Logo na primeira frase do conto, o narrador dá uma pista do assunto a ser abordado, fazendo uso de um trocadilho: matrimônio/maltrimônio, sugerindo as infelicidades de um casamento. A narrativa é em 3ª pessoa e tem como protagonistas um casal, os quais são nomeados de maneira bastante significativa: Fula Fulano e Dona Nadinha. O primeiro nome do esposo, Fula, é um vocábulo usado, coloquialmente, para caracterizar uma pessoa furiosa. Seu sobrenome, Fulano, é um substantivo utilizado para tratar de pessoa incerta, ou quando não se quer nomear alguém, ou ainda quando pouco importa o nome do indivíduo para a conclusão do assunto. Assim, Fula Fulano pode ser qualquer um dos tantos homens que agridem sua parceira. Já o nome da esposa, Dona Nadinha, representa o que não existe, um vazio, um silêncio muito característico da personagem. E o fato do pronome indefinido estar no diminutivo (nadinha) reforça o seu significado de ausência absoluta. Trata-se de uma mulher a quem não se atribui valor ou importância.
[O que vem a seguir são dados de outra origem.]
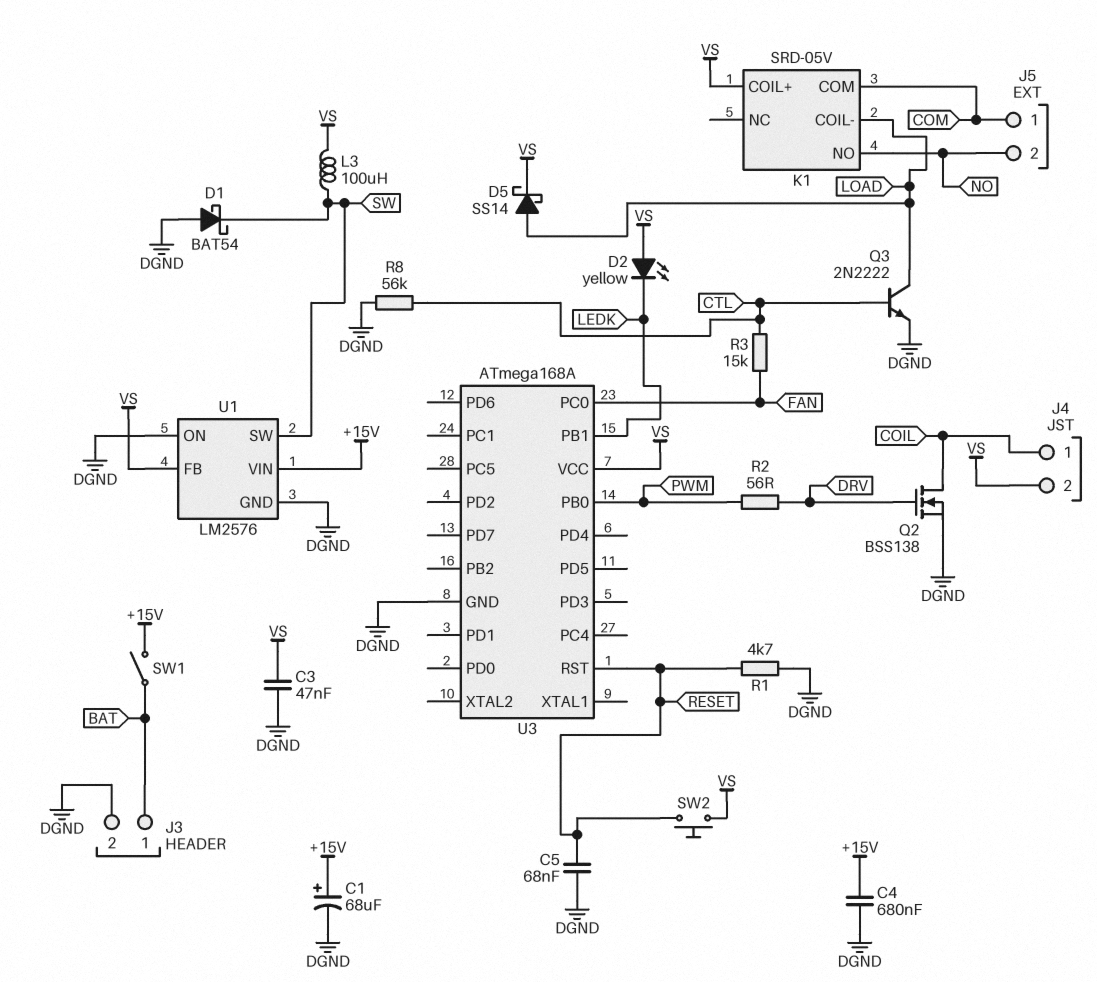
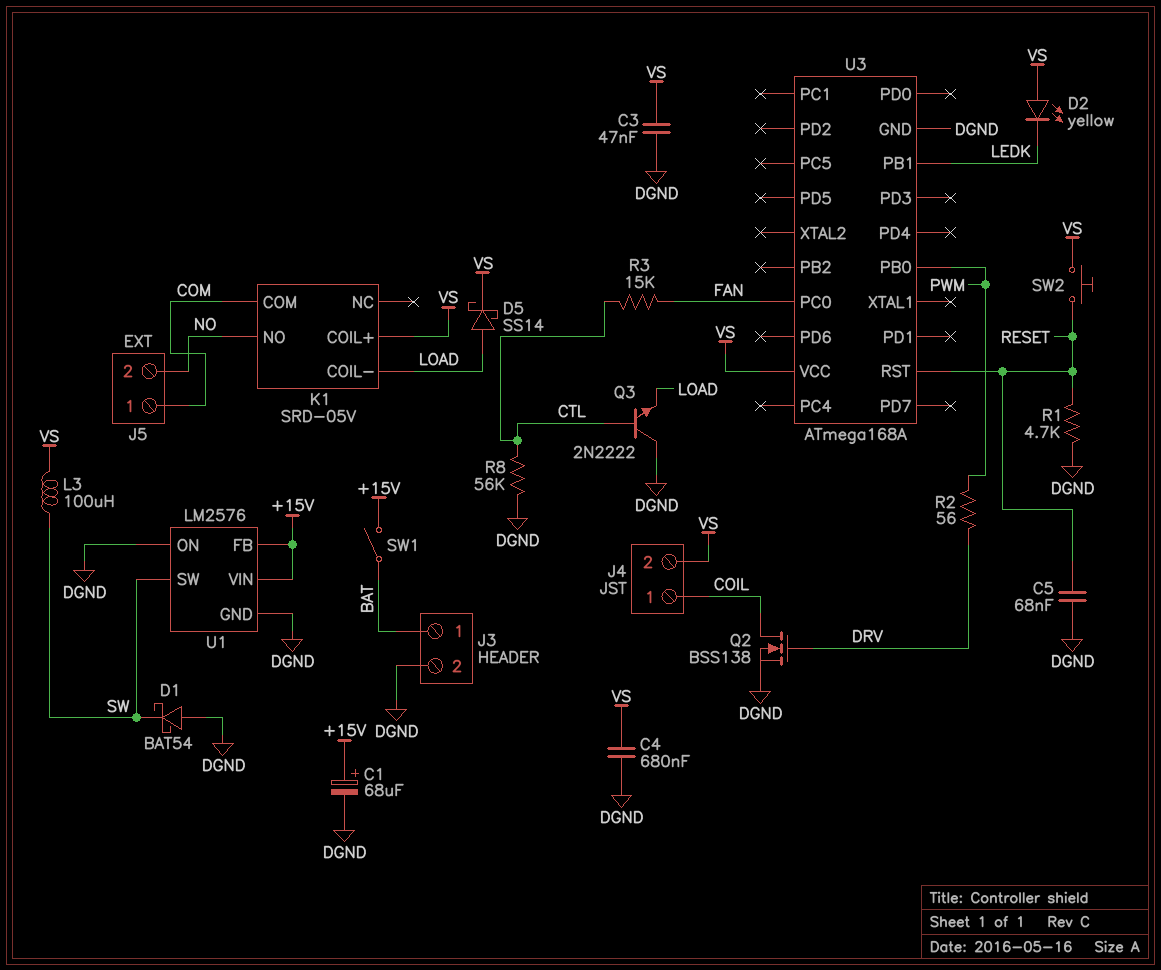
C4: 680nF (+15V, DGND) -> 680nF (DGND, VS)
Q3: NPN 2N2222 (B CTL, C LOAD, E DGND) -> NPN 2N2222 (B CTL, C DGND, E LOAD)
U1 pin FB: VS -> +15V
A dinâmica do casal é bastante simples. Fula Fulano não possui trabalho formal, vive de malandragens. Portanto, passa o dia inteiro em casa, a dormir, e sai à noite, visando às jogatinas. Dona Nadinha, como seu “título” sugere, é uma dona de casa, mas que só faz os serviços domésticos à noite, pois, durante o dia, fica a folhear revistas e ver fotografias, sonhando com as imagens visualizadas, as quais eram sua única janela para o mundo, tendo em vista que passava o dia confinada em casa.  Essa rotina do casal se torna bastante peculiar a partir do momento que o narrador informa ao leitor que Dona Nadinha só fala no período noturno: “A mulher era muda durante o dia. Mesmo que pretendesse não lhe saía palavra. Só de noite ela falava”[4]. Logo em seguida, outra informação é acrescida, que ela apanhava do marido. Dessa forma, a situação é desvendada: Dona Nadinha não falava no período diurno, porque seu marido encontrava-se em casa. E quando ela se pronunciava, ela apanhava. O período que ele se encontrava fora para jogar, à noite, era o mesmo que ela falava. Essa afirmação pode ser comprovada pelo trecho: “Mesmo sendo noite [Fula Fulano estava em casa], Nadinha rodopiou sem falar”[5]. E infere-se que conversava sozinha, já que este momento era o mesmo que realizava os trabalhos da casa e não havia interlocutores ali com ela.
O silêncio de Nadinha é um traço característico de mulheres que sofrem abusos por parte de seus cônjuges. Devido à crença na incapacidade de reagir à situação de agressão, elas desenvolvem certas estratégias de sobrevivência, como o silêncio. Do ponto de vista psicológico, ao evitar discussões, por exemplo, elas estão se esquivando de agressões e se mantendo vivas nesse ambiente adverso, sobre o qual elas não têm controle, nem que para isso precisem deixar de opinar, abrir mão de suas vontades, aderir ao isolamento e/ou ao mutismo. No conto, das três vezes que se atreveu a falar, Nadinha apanhou duas. Na primeira vez que sofreu violência física, ela recriminara o marido pelo fato de ele possuir um baralho erótico[6]. Para ela, isso não era coisa de homem casado. Era falta de vergonha. É interessante observar a predominância das leis patriarcais ainda na sociedade contemporânea, como os valores são inculcados na cabeça da mulher, fazendo com que ela condene o marido por olhar mulheres nuas em fotos e não o condene pelo fato de ele bater nela, tratando essa barbárie com normalidade. Por ter se atrevido a falar, o marido a espancou, deixando-a no chão, chorando e derramando sangue. Após observar o demasiado choro e sangramento da esposa, Fula Fulano, em um acesso de pena, como descreve o narrador, promete que, se ela parar de chorar, ele nunca mais sairá para jogar. Tudo indica que ela acreditou, pois na noite seguinte, ele ficou em casa até o recomeço do ciclo da violência, em que “inicialmente há a fase de agressão, seguida da fase de desculpas e, por fim, de reconciliação”[7].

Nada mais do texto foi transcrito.